Wednesday, April 23, 2008

Hillary's single digit victory

Hillary's spin machine is probably going to get away with convincing the mainstream media that she pulled off a 'double-digit,' 10-point victory last night. Once again, however, the numbers aren't on her side. Paul West at the Swamp proves it here:

Based on nearly complete returns, however, it doesn't appear that Clinton quite got there. According to the latest Associated Press tally, with less than one percent of precincts yet to be counted (50 of 9,218 precincts), Clinton is leading Obama by 54.7 percent to 45.3 percent. That works out to a winning margin of 9.4 percent.

The elections division of the Pennsylvania Secretary of State's office, which also has more than 99 percent of the districts in (9,177 of 9,263) gives Clinton 54.3 percent and Obama 45.8 percent, a Clinton advantage of 8.5 percent.

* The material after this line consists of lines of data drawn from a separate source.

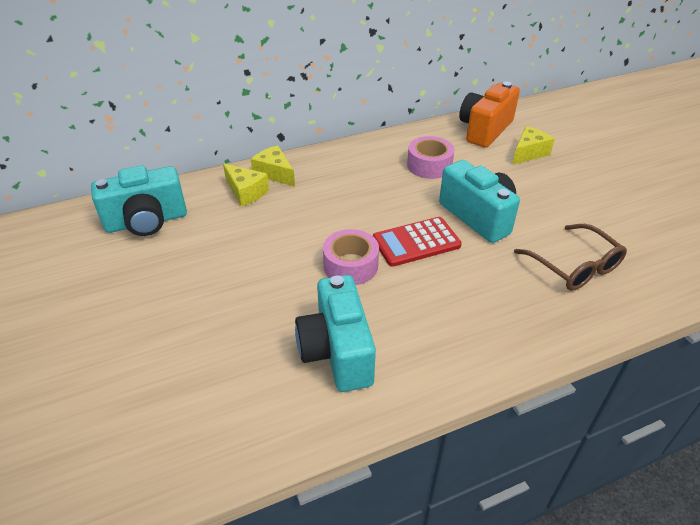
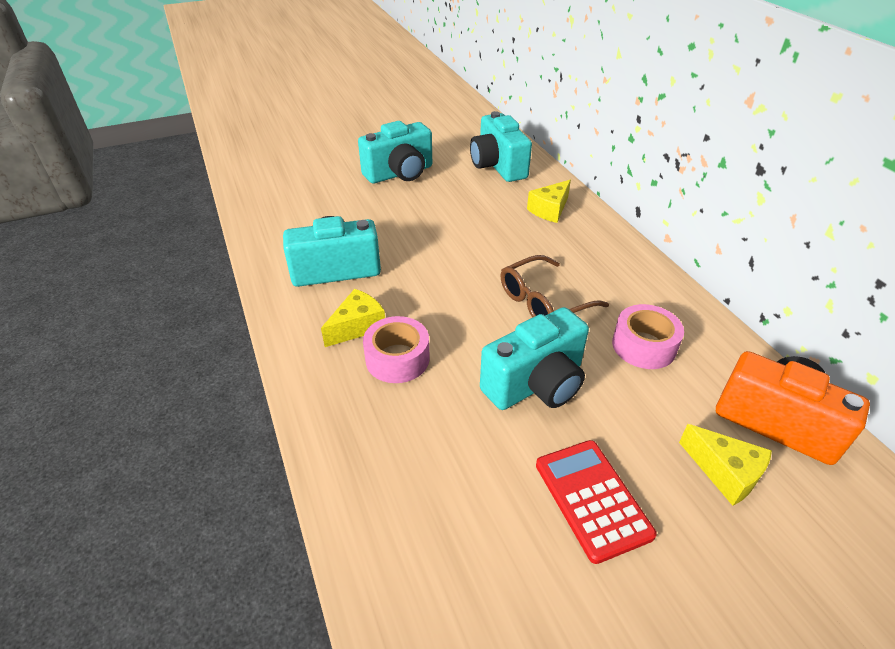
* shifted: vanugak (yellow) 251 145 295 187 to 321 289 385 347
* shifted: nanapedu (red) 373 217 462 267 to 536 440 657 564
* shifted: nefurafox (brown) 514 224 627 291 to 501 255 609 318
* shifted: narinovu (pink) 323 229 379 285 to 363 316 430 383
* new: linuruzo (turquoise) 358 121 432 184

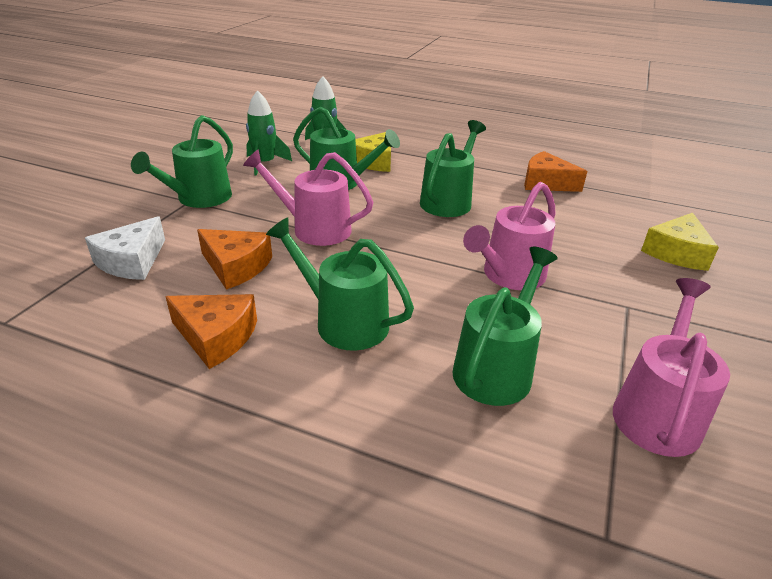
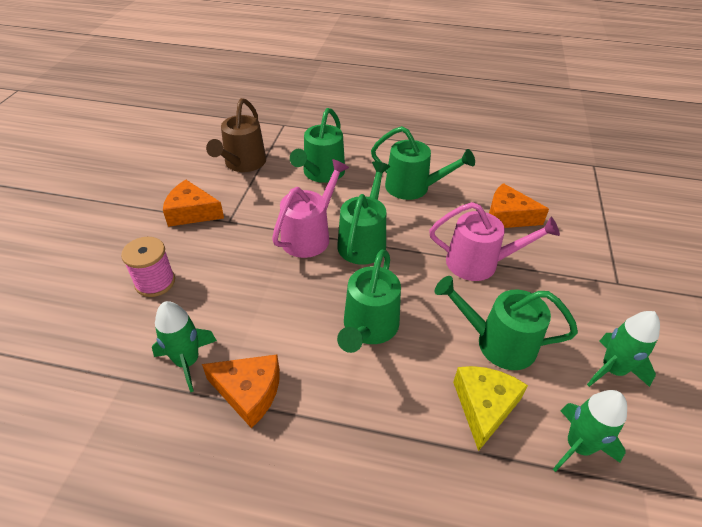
* shifted: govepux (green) 131 115 233 208 to 337 161 390 265
* swapped: vanugak (yellow) 641 213 719 271 to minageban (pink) 121 237 175 297
* gone: vanugak (white) 85 216 165 280
* repainted: govepux (pink) 613 278 730 457 to govepux (brown) 206 98 266 172
* shifted: vanugak (orange) 165 294 257 369 to 163 180 224 227
* new: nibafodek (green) 152 301 217 392

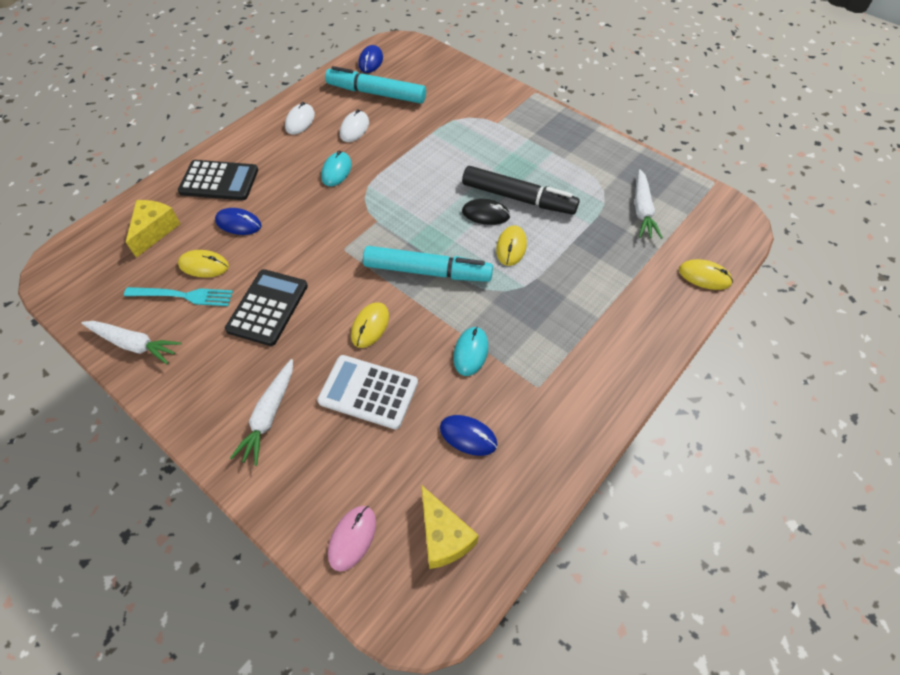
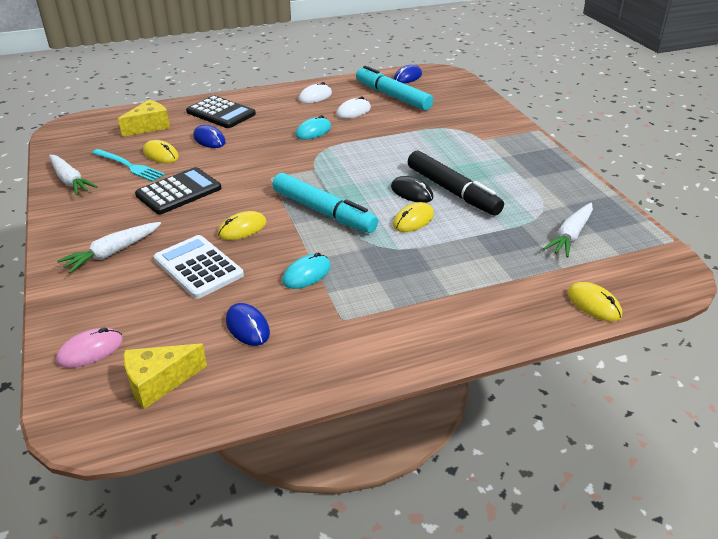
* rotated: vanugak (yellow) 421 485 479 569 = 124 343 207 409 60 degrees clockwise

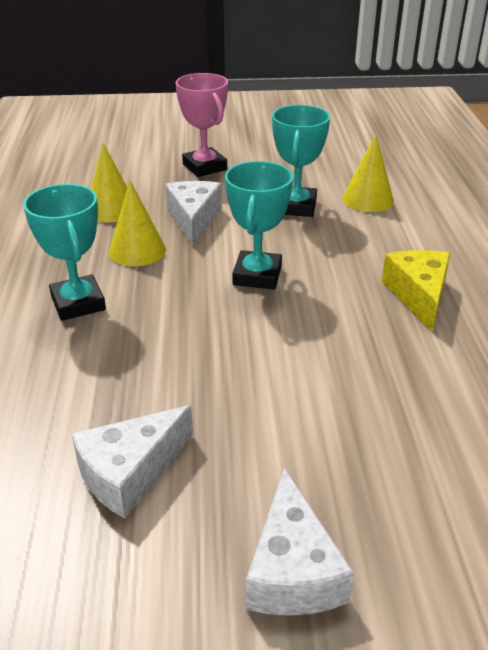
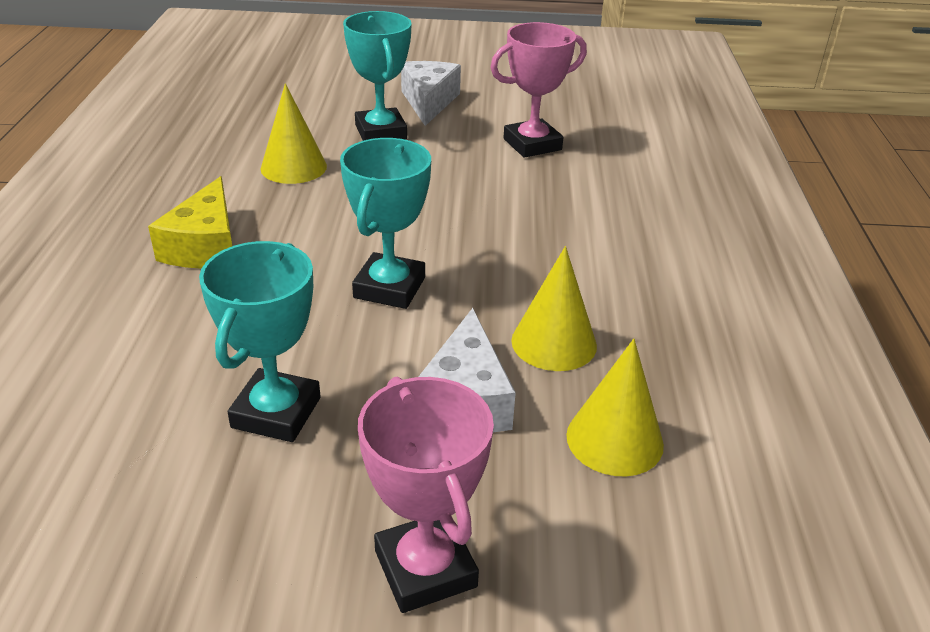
* shifted: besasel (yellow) 343 134 394 212 to 260 83 327 184
* shifted: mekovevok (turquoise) 23 184 106 321 to 343 11 412 141
* swapped: vanugak (white) 72 405 193 518 to mekovevok (pink) 490 22 587 158

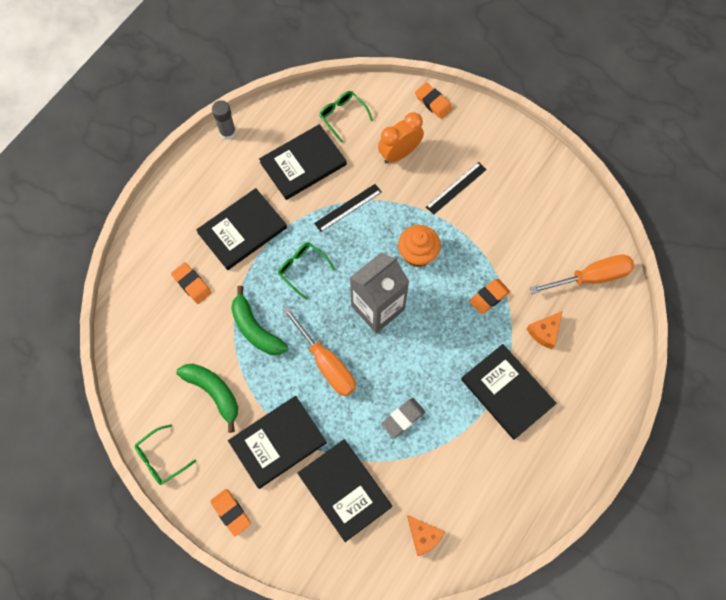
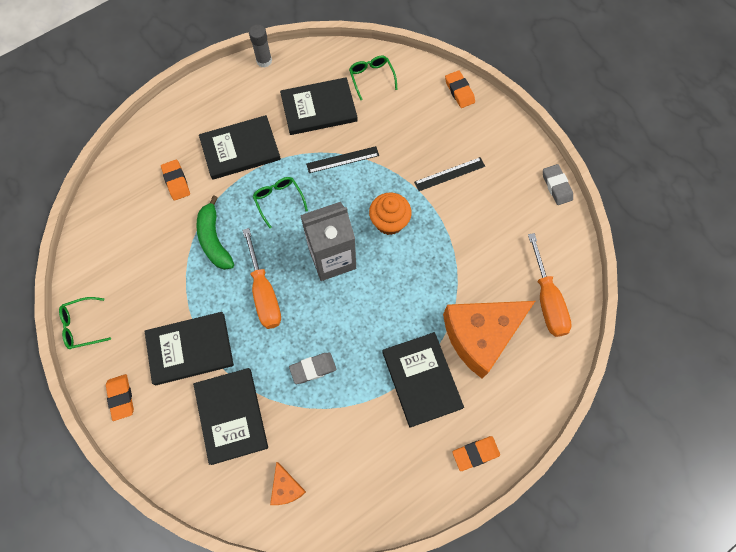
* gone:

Either way you bend it, she took PA by 9, not 10. Why does this matter? She'd love to be able to go on the stump in the next few days and remind voters of her 'double-digit' victory in PA--a huge win is exactly what she needed to be able to better make her case to the 245 Superdelegates that remain uncommitted. A 9 point victory is certainly strong, but not what she needed and far less of a margin than she had led by just a few weeks ago.

Granted, there are 50 precincts left to be counted, and theoretically, the lead could stretch past the 9.4 mark and be technically rounded up to 10. But until that happens, let's only hope the NYTimes and company have enough integrity to follow the numbers and not Hillary's take on them.